Tetapi pengangkatan ini hanyalah suatu percobaan yang tidak mendapat dukungan
yang kuat.[3] Hasan menjabat sebagai khalifah
hanya dalam beberapa bulan saja.
Peralihan
Kekuasaan dari Hasan ke Mu’awiyah
Di
tengah masa kepemimpinan Hasan yang makin lemah dan posisi Mu’awiyah lebih
kuat, akhirnya Hasan mengadakan akomodasi atau membuat perjanjian damai.
Syarat-syarat yang diajukan Hasan dalam perjanjian tersebut adalah:
- Agar
Mu’awiyah tidak menaruh dendam terhadap seorangpun dari penduduk Irak.
- Menjamin
keamanan dan memaafkan kesalahan-kesalahan mereka.
- Agar
pajak tanah negeri Ahwaz diperuntukkan kepadanya dan diberikan tiap tahun.
- Agar
Mu’awiyah membayar kepada saudaranya, yaitu Husain, dua juta dirham.
- Pemberian
kepada Bani Hasyim haruslah lebih banyak dari pemberian kepada Bani Abdi
Syams.
Perjanjian itu berhasil mempersatukan umat Islam kembali dalam satu
kepemimpinan politik, di bawah pimpinan Mu’awiyah ibn Abi Sufyan.

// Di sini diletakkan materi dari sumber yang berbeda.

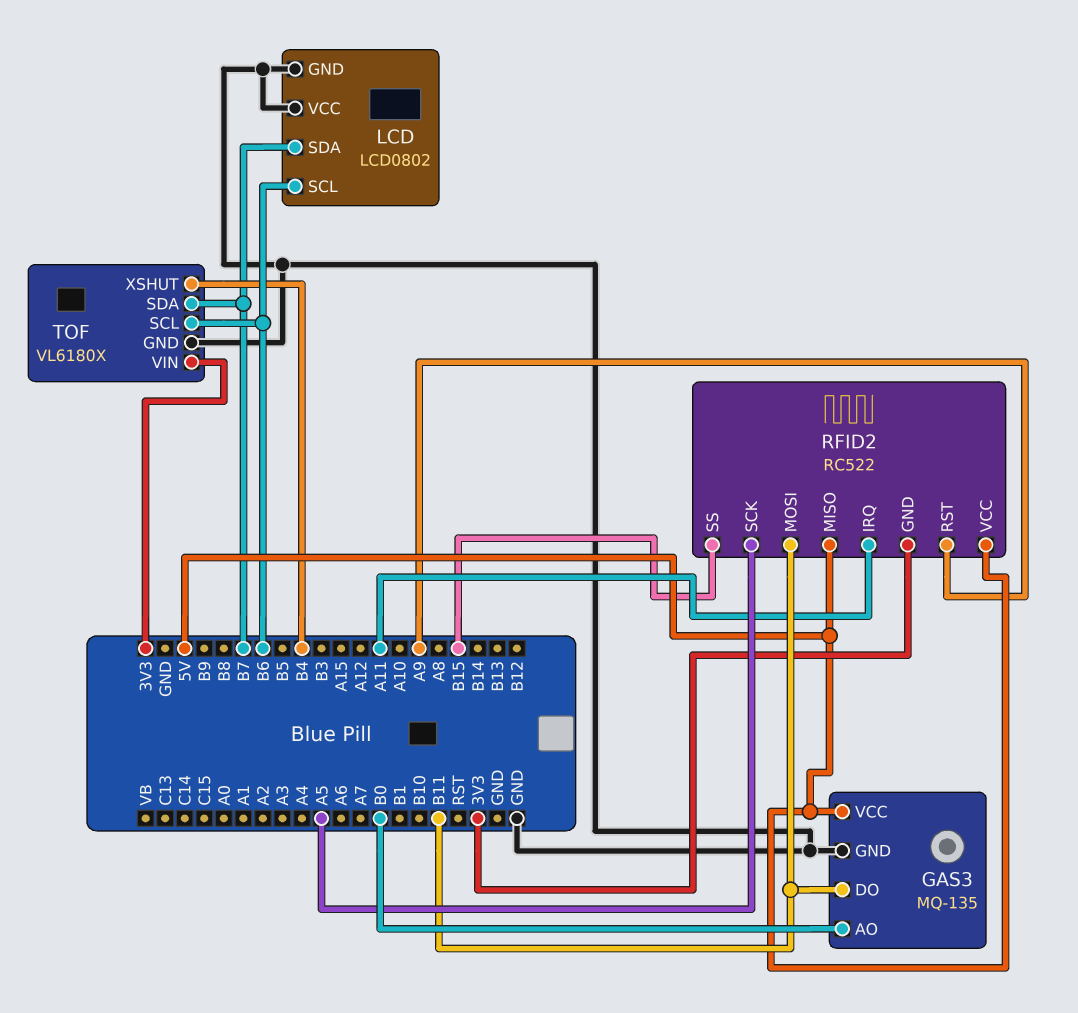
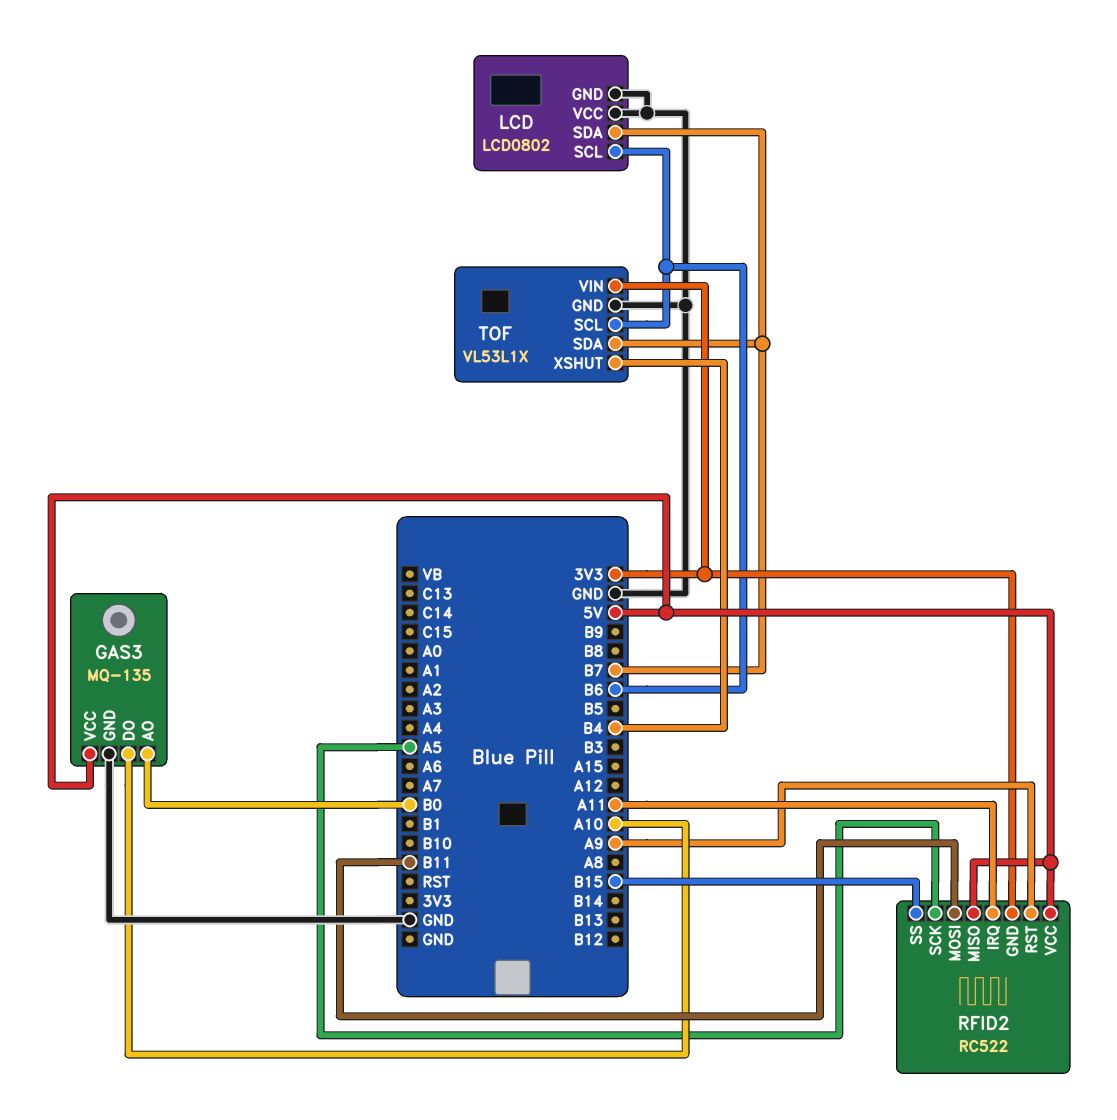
GAS3 pin DO: B11 -> A10
TOF: VL6180X -> VL53L1X

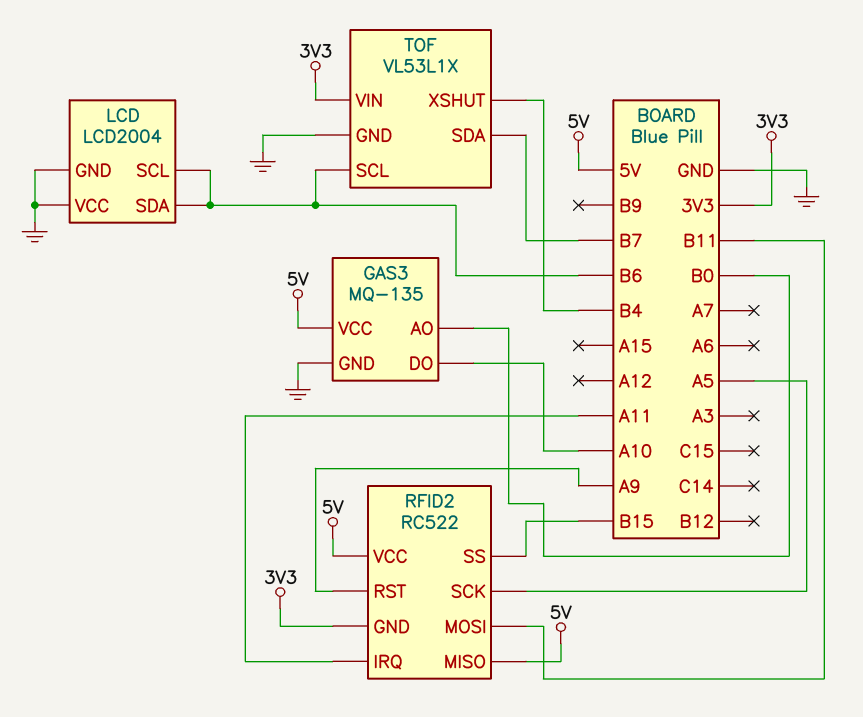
LCD: LCD0802 -> LCD2004
LCD pin SDA: B7 -> B6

Dengan kata
lain, Hasan telah menjual haknya sebagai khalifah kepada Mu’awiyah.Akibat
perjanjian itu menyebabkan Mu’awiyah menjadi penguasa absolut. Naiknya
Mu’awiyah menjadi khalifah pada awalnya tidak melalui forum pembai’atan yang
bebas dari semua umat. Mu’awiyah dibai’at pertama kali oleh penduduk Syam
karena memang berada di bawah kekuasaannya, kemudian ia dibai’at oleh umat
secara keseluruhan setelah tahun persatuan atau ‘am jama’ah (661).
Pembai’atan tersebut tidak lain hanyalah sebuah pengakuan terpaksa terhadap
realita dan dalam upaya menjaga kesatuan umat. Maka, di sini telah masuk unsur
kekuatan dan keterpaksaan menggantikan musyawarah. Karenanya dapat dikatakan
bahwa telah terjadi perceraian antara idealisme dan realita.[4]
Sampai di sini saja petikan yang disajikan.